Whiteshift:
Populism, Immigration, and the Future of White Majorities
by eric kaufmann
abrams, 624 pages, $35
At last count, 22 percent of Canadian residents and nearly 30 percent of Australian residents are immigrants. In just the last twenty years, the relative size of the foreign-born population in the United Kingdom has doubled. The U.S. Census Bureau estimates that sometime before 2030, the United States will have its largest relative number of immigrants in nearly three hundred years.
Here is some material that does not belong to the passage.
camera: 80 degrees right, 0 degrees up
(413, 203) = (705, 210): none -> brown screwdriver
In a bold if overlong new book, Eric Kaufmann, a political scientist at the University of London, argues that demographic change is at the heart of contemporary politics across the West. In Kaufmann’s view, demography is not exactly destiny, but it nonetheless makes up the slow-moving, yet unstoppable tectonic plates upon which the political architecture of nations and states is built. Following his adviser Anthony D. Smith, the eminent late scholar of nationalism, Kaufmann argues that every national society has an “ethnic core” defined by markers such as language, religion, and race. This group defines its wider society politically, socially, and culturally. If it is powerful and self-confident, it welcomes newcomers and assimilates them into itself much as American WASPs did with European immigrants in the nineteenth and early twentieth centuries. If it is weak or governed by a self-abnegating elite, the ethnic core is wracked by “existential insecurity channeled by the lightning rod of immigration.” The result is right-wing populism.
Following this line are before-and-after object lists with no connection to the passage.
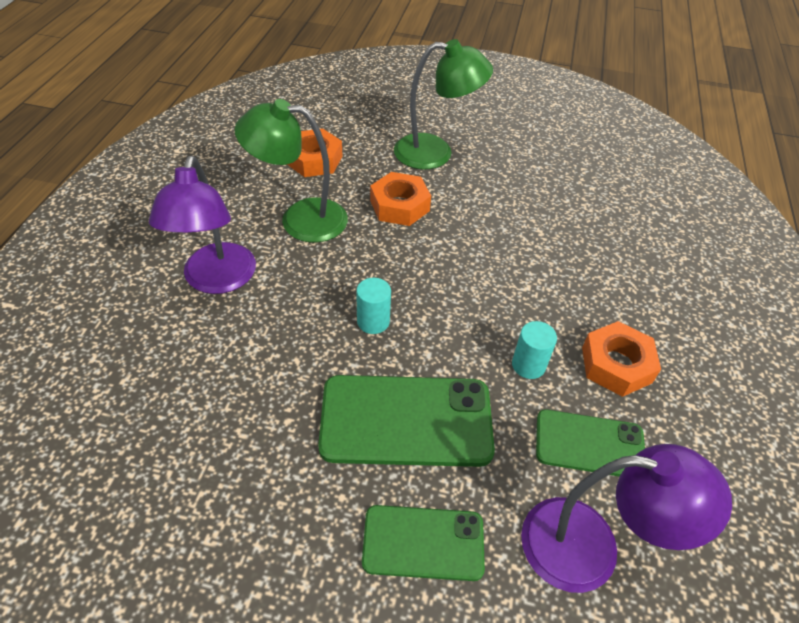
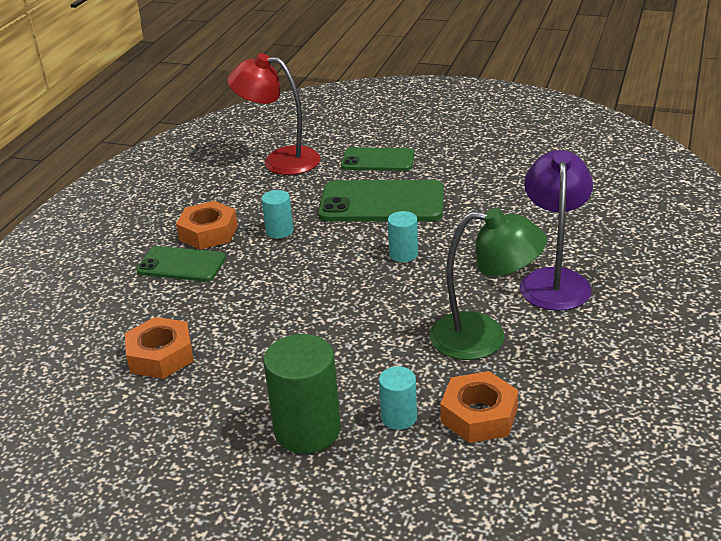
camera: 170 degrees left, 15 degrees down
(372, 159) = (399, 417): none -> turquoise cylinder
(399, 206) = (368, 355): orange nut -> orange nut (161, 355)
(435, 153) = (307, 430): green lamp -> green cylinder
(589, 444) = (256, 195): green phone -> green phone (181, 264)
(590, 547) = (280, 160): purple lamp -> red lamp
This explains why populist-nationalist backlash continues to proliferate. In 2019 alone, conservative nationalist governments have been elected in Belgium, Australia, and Estonia; a right-wing populist party entered the national legislature for the first time in Spain, a country once thought immune to the phenomenon; and populist, nationalist, or Eurosceptic parties took nearly one-quarter of the seats in the European Parliament elections while winning pluralities in France, the United Kingdom, and Italy, three of the four largest E.U. countries. Kaufmann has no sympathy for the arguments of writers like John Judis and Edward Luce, who claim this populist wave is motivated by material interests. If Whiteshift had a slogan, it would be, “It’s not the economy, stupid!” In Kaufmann’s view, our familiar left-right political continuum born of the French Revolution is passing away, suited as it was for ethnically homogeneous societies. As all Western countries become ethnically diverse, we are moving toward a new “globalist-nationalist axis” or, following Kaufmann’s preferred social psychological approach, “polariz[ing] the electorate along the open-closed psychological dimension.”
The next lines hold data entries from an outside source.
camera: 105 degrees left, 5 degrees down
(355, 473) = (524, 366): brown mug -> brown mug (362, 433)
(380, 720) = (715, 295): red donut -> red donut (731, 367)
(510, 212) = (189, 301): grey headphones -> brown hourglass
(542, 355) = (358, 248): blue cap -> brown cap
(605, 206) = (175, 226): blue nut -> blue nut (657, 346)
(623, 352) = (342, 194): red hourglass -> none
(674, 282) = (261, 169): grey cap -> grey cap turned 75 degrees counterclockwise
Kaufmann does not attend only to the nationalist side of Western politics. Whiteshift gives ample consideration to the globalist side as well, animated by what Kaufmann calls “left-modernism.” This is an ideology peculiar to the West, originating among late-nineteenth- and early-twentieth-century American intellectuals. Progressive advocates of left-modernism such as John Dewey and Jane Addams were already defining the United States as the “embryo of . . . a universal civilization,” continually fed by open immigration. Left-modernism urges minorities to cultivate their particularities while the ethnic majority is instructed to “universalize itself out of existence,” a policy Kaufmann describes as “asymmetrical multiculturalism.”
Open immigration and asymmetrical multiculturalism support global capital’s bottom line as well. Dissolving borders allows greater access to low-wage unskilled labor. It also helps businesses that rely on high-skill workers avoid supporting the schools that educate them, the families that rear them, and the communities in which they grow up. Anti-majoritarian politics, meanwhile, undermines the ability of any demos to form and wield democratic power against business. Thanks to these shared interests between intellectuals and investors, left-modernism has combined with capitalism’s “four freedoms”—the free movement of goods, services, capital, and labor across borders—to become the ruling ideology throughout the West. It is hegemonic in English Canada—Kaufmann analogizes left-modernism there to the status of Islam in Iran!—and was so in the United States prior to the election of Donald Trump.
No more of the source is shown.